第四章 衝動

残酷-1

 透明なガラス張りの室内庭園で、ロゼは花の香りがする紅茶を飲んでいた。ガラスの向こうに広がるのは、果てしない青空と浮かんでいる幾つもの雲。可愛らしい花々と黄緑色の草に囲まれながら、ロゼはアイアンテーブルの上にことりとティーカップを置いた。彼女の近くでは、いぬがすやすやと寝息を立てている。


「今日でゲームも折り返し地点か。瀬川宏太郎と弓山蘭が脱落して、残っているのはあと四人……」


 頬杖ほおづえをつきながら、ロゼはひとりごちる。

 彼女はまた、紅茶を口にした。温かな液体が口の中に広がって、その感覚が心地よい。


「さて、願いを叶えるのは誰だろうね?」


 真っ青の目を淡く細めながら、彼女はそうつぶやいた。


 *


 絢人が外に出ると、既に他の三人は集まっていた。

 千里、文香、零――三人の間に会話はないようで、各々が異なる方向を向いていた。千里は絢人に気付くと、小さく手を振ってくれた。絢人は手を振り返しながら、千里の元に歩み寄る。


「……おはよ、絢人くん」

「おはよう」


 絢人は立ち止まって、微かに表情を陰らせた。

 宏太郎も、蘭も、もうここにはいなかった。

 交わされる挨拶あいさつの数が、それを雄弁ゆうべんに物語っている。千里もどこか悲しそうに、地面を見つめていた。

 千里と会話をしようと、絢人は思った。

 次のゲームが終わったときに、自分が生きている保証も、千里が生きている保証も、存在しないのだから。


「糸野さんは、よく眠れた?」


 その問い掛けに、千里はぱちぱちと瞬きをしてから、柔らかく微笑んだ。


「ううん、あんまり眠れなかったや。いつもはぐっすりなのに、不思議だよね」

「別に不思議ではないよ。こんな状況だし」

「そうかなあ? すっごい疲れてるはずなのに、目を閉じると沢山考え事をしちゃって、上手く眠れないんだよね。あはは、弱いね、わたし……」

「それは弱さなんかじゃない。正常なことだよ」


 絢人の言葉に、千里は「そうかなあ……」と言って、遠くの空を見つめた。


「でも、わたし、頑張るよ」


 それから絢人を見据みすえて、千里はそう告げた。


「わたしは、絢人くんに負けないように頑張る。

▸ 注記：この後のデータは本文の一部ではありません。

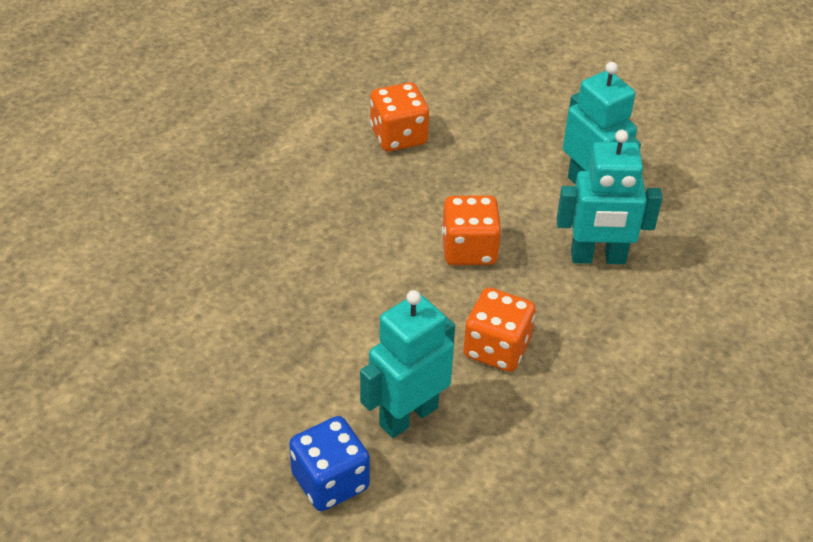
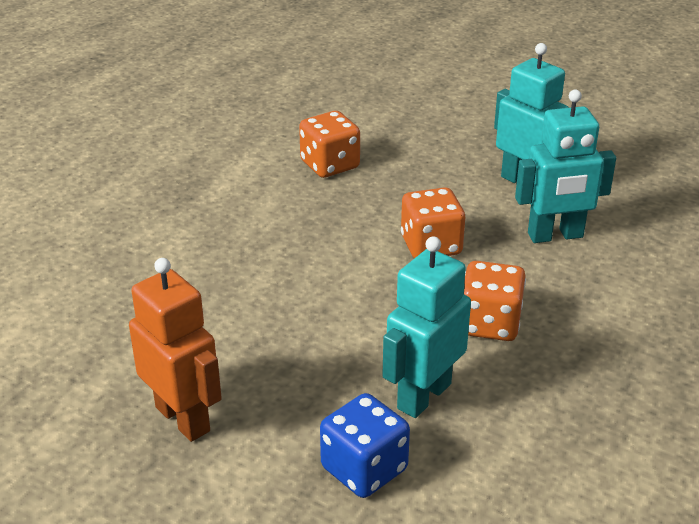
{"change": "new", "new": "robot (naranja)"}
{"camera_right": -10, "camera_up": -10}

だから絢人くんも、わたしに負けないように頑張ってね」


 彼女の言葉に、絢人はゆっくりと頷いた。


「うん、そうするよ」


 そう答えるのとほぼ同時に、ロゼが姿を現した。


 *


 鬱蒼うっそうとした森の中に、四人は集められていた。空は背の高い樹々の隙間すきまからしか見えなくて、より遠い場所に感じられる。空気は冷え込んでいて、絢人は右手で左手の甲をさすった。

 ロゼは楽しげに笑いながら、口を開く。


「それじゃあ、三つ目のゲームのルールを説明するね」


 その言葉とほぼ同時に、絢人は自身の太腿ふとももに重みを覚える。見れば、今までのゲームと同じように、ナイフホルダーとナイフがたずさえられていた。絢人は少しの違和感を覚える。一回目と二回目のゲームではルールの説明が終わってからナイフが渡されたが、今回はすぐに現れた。

 絢人の疑問に応えるかのように、ロゼが笑う。


「この森の中に、千個の的を用意しておいた。白色と黒色で構成されたシンプルな的だよ。ナイフで簡単に壊すことができるから、その破壊数を競って貰うね。最も壊せなかった人が負けとなる」


 その言葉に、場を沈黙が満たす。

 口を開いたのは、零だった。


「……幾ら何でも数が多くないか? 制限時間を教えろ、白髪女はくはつおんな


 その問い掛けに、ロゼは薄く微笑んだ。



「制限時間なんて、存在しないよ?」



 絢人は目を見開いた。

 ロゼは四人の表情をうかがいながら、説明を続ける。


「広大な森の中に遍在へんざいする千個の的全てを壊しきることで、このゲームは終了する。ああ、それに加えてもう一つ、ゲームの終了方法があるけど……多分、言わなくてもわかるよね?」


 笑いながら告げたロゼに、絢人は歯をみ締めながらうつむいた。

 千個もある的を一つ残らず壊すのには、途方もない時間が掛かるだろう。数が少なくなるにつれて、残っている的を見つけ出す労力も増えていく。従って、全ての的を壊してゲームを終わらせるのは現実的でない。


 ――


 その事実を認識して、絢人の心臓が強く脈打った。

 ゲームに勝つことは誰かを殺すことに等しいと、理解したつもりでいた。


 でも、それを暗黙的に課せられたことで、心の中がぐちゃぐちゃになっていく。誰も殺したくないという思い、生き残りたいという思い、誰にも殺されたくないという思い、三人に生きていてほしいという思い――様々な気持ちが、どろどろと胸の中を渦巻いていく。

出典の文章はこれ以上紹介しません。